Jeff Lokey v. Mike Irwin
2016 WY 50
| Wyo. | 2016Background
- Lokey and Irwin dissolved two businesses by contract allocating assets, debts, and required payments from Irwin to Lokey.
- Irwin sued Lokey (Dec. 2014), alleging Lokey breached the dissolution agreement; Lokey was served but did not timely answer and the clerk entered default (Jan. 2015).
- The district court held a hearing and entered a document titled "Entry of Default Judgment with Findings of Facts and Conclusions of Law" (Apr. 27, 2015) declaring Lokey in material breach and relieving Irwin of further obligations; the judgment included a provision allowing ten days to file objections to the form or content of the order.
- Lokey filed objections within ten days; the district court denied those objections (June 24, 2015). Lokey then filed a notice of appeal (July 28, 2015) appealing the denial of objections.

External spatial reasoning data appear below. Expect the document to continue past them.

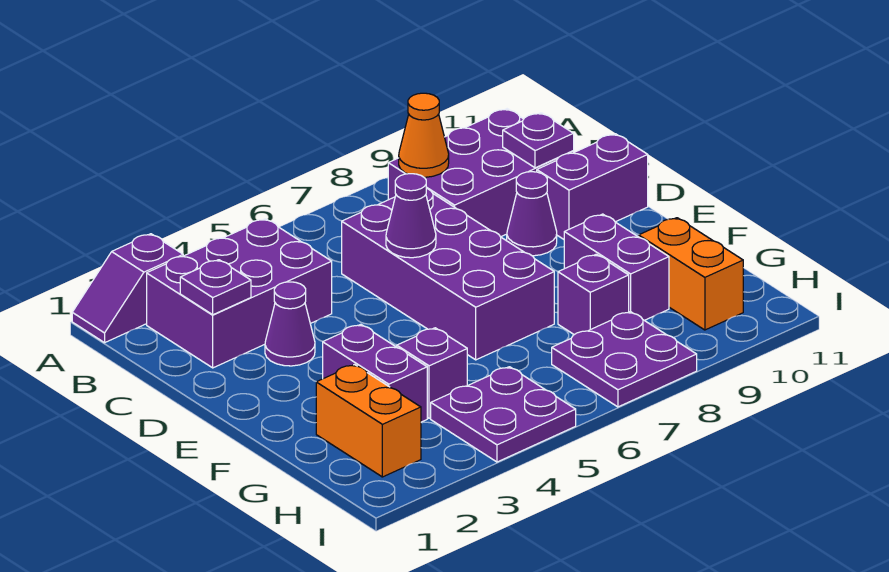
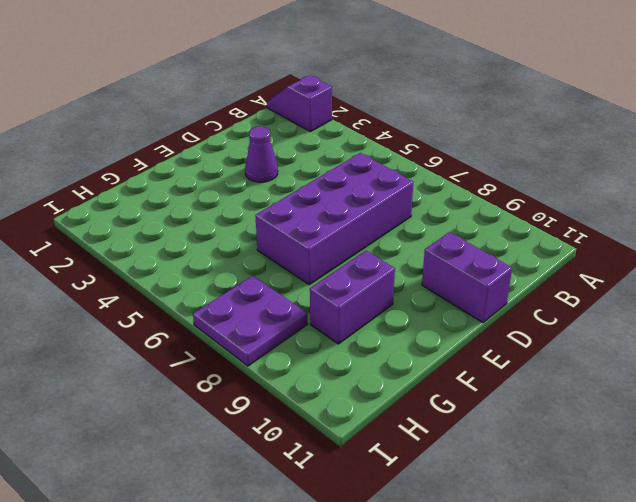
none -> purple brick B2:C4 level 1
none -> purple brick B8:C10 level 1
none -> purple cone D9 level 1

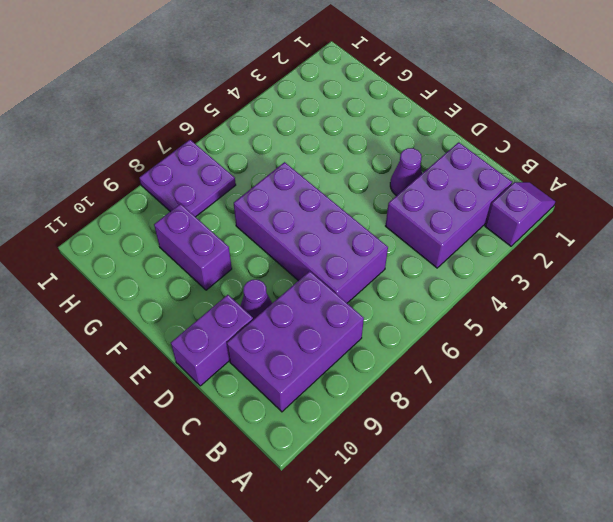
none -> purple brick F3:G3 level 1
none -> orange brick G2:H2 level 1
none -> purple brick G4 level 1

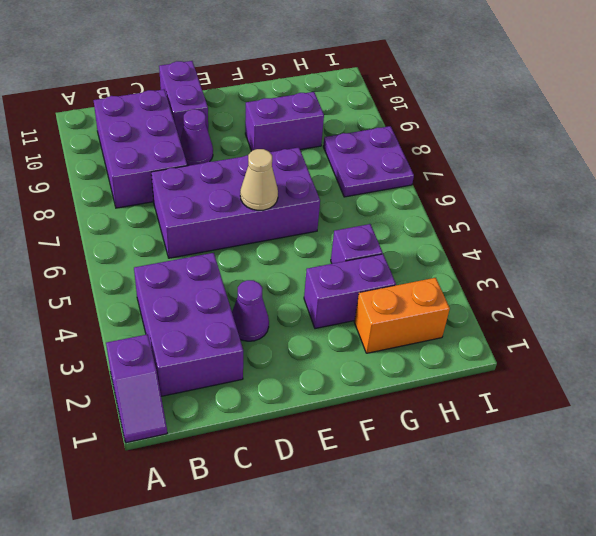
tan cone E6 level 2 -> none
none -> purple brick G8 level 1
none -> orange brick G10:H10 level 1
none -> purple plate H4:I5 level 1

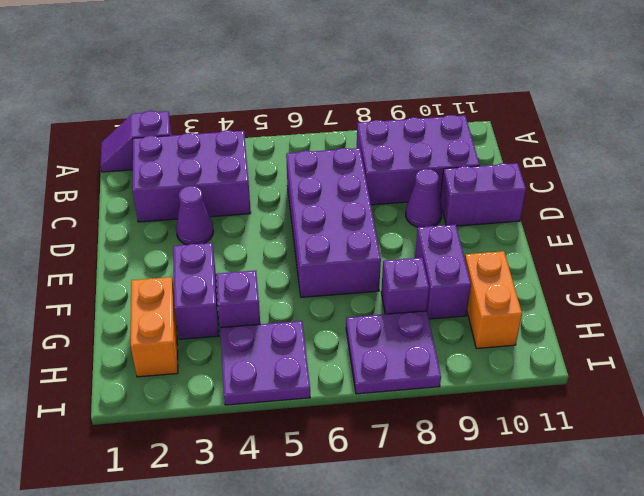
none -> orange cone B8 level 2
none -> purple plate C2 level 2
none -> purple plate C10 level 2

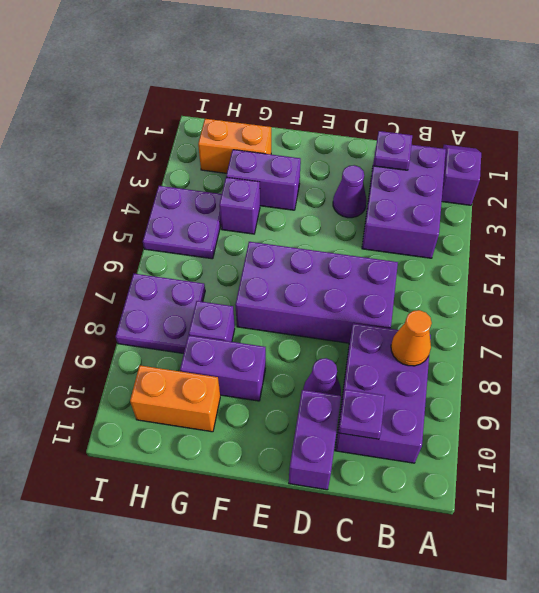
none -> purple cone D6 level 2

- The Wyoming Supreme Court held it lacked jurisdiction because the appeal did not timely challenge an appealable order (the default judgment) and Lokey's objections did not toll the appeal deadline; the court dismissed the appeal but awarded appellee attorney fees on appeal under the contract and invited fee documentation.
Issues
| Issue | Plaintiff's Argument (Lokey) | Defendant's Argument (Irwin) | Held |
|---|---|---|---|
| Whether the Court has jurisdiction to hear Lokey's appeal | The order denying objections was the appealable order; objection was timely and appeal is within deadline | The appeal should have been from the default judgment; order denying objections is non-appealable and untimely | Court: Dismiss for lack of jurisdiction; Lokey appealed a non-appealable order and failed to timely appeal the default judgment |
| Whether Lokey's post-judgment objections tolled the appeal deadline | The district court's 10-day invitation to file objections tolled the appeal period; equitable reliance justifies permitting the appeal | The objections were mere requests for reconsideration (not authorized motions) and did not toll the deadline | Court: Objections were not motions that toll W.R.A.P. 2.02; no tolling; timely notice of appeal is jurisdictional |
| Whether a district court may prospectively invite post-judgment objections contrary to rules | Lokey: court's invitation created a valid post-judgment procedural window | Irwin: such an invitation is unauthorized; reliance on it does not extend appellate deadlines | Court: District court lacked authority to create that procedure; its order was a nullity for purposes of tolling deadlines |
| Whether appellee is entitled to appellate attorney fees despite dismissal for lack of jurisdiction | Lokey: not addressed on merits (appeal dismissed) | Irwin: contract entitles prevailing party to fees on appeal | Court: Court has jurisdiction to award collateral attorney fees; Irwin is prevailing party and may recover reasonable appellate fees upon submission of documentation |
Key Cases Cited
- Bowles v. Russell, 551 U.S. 205 (2007) (rejecting equitable "unique circumstances" tolling of appellate deadlines)
- Paxton Res., L.L.C. v. Brannaman, 95 P.3d 796 (Wyo.) (timely filing of notice of appeal is jurisdictional)
- Waldron v. Waldron, 349 P.3d 974 (Wyo.) (substance of postjudgment filings determines tolling effect)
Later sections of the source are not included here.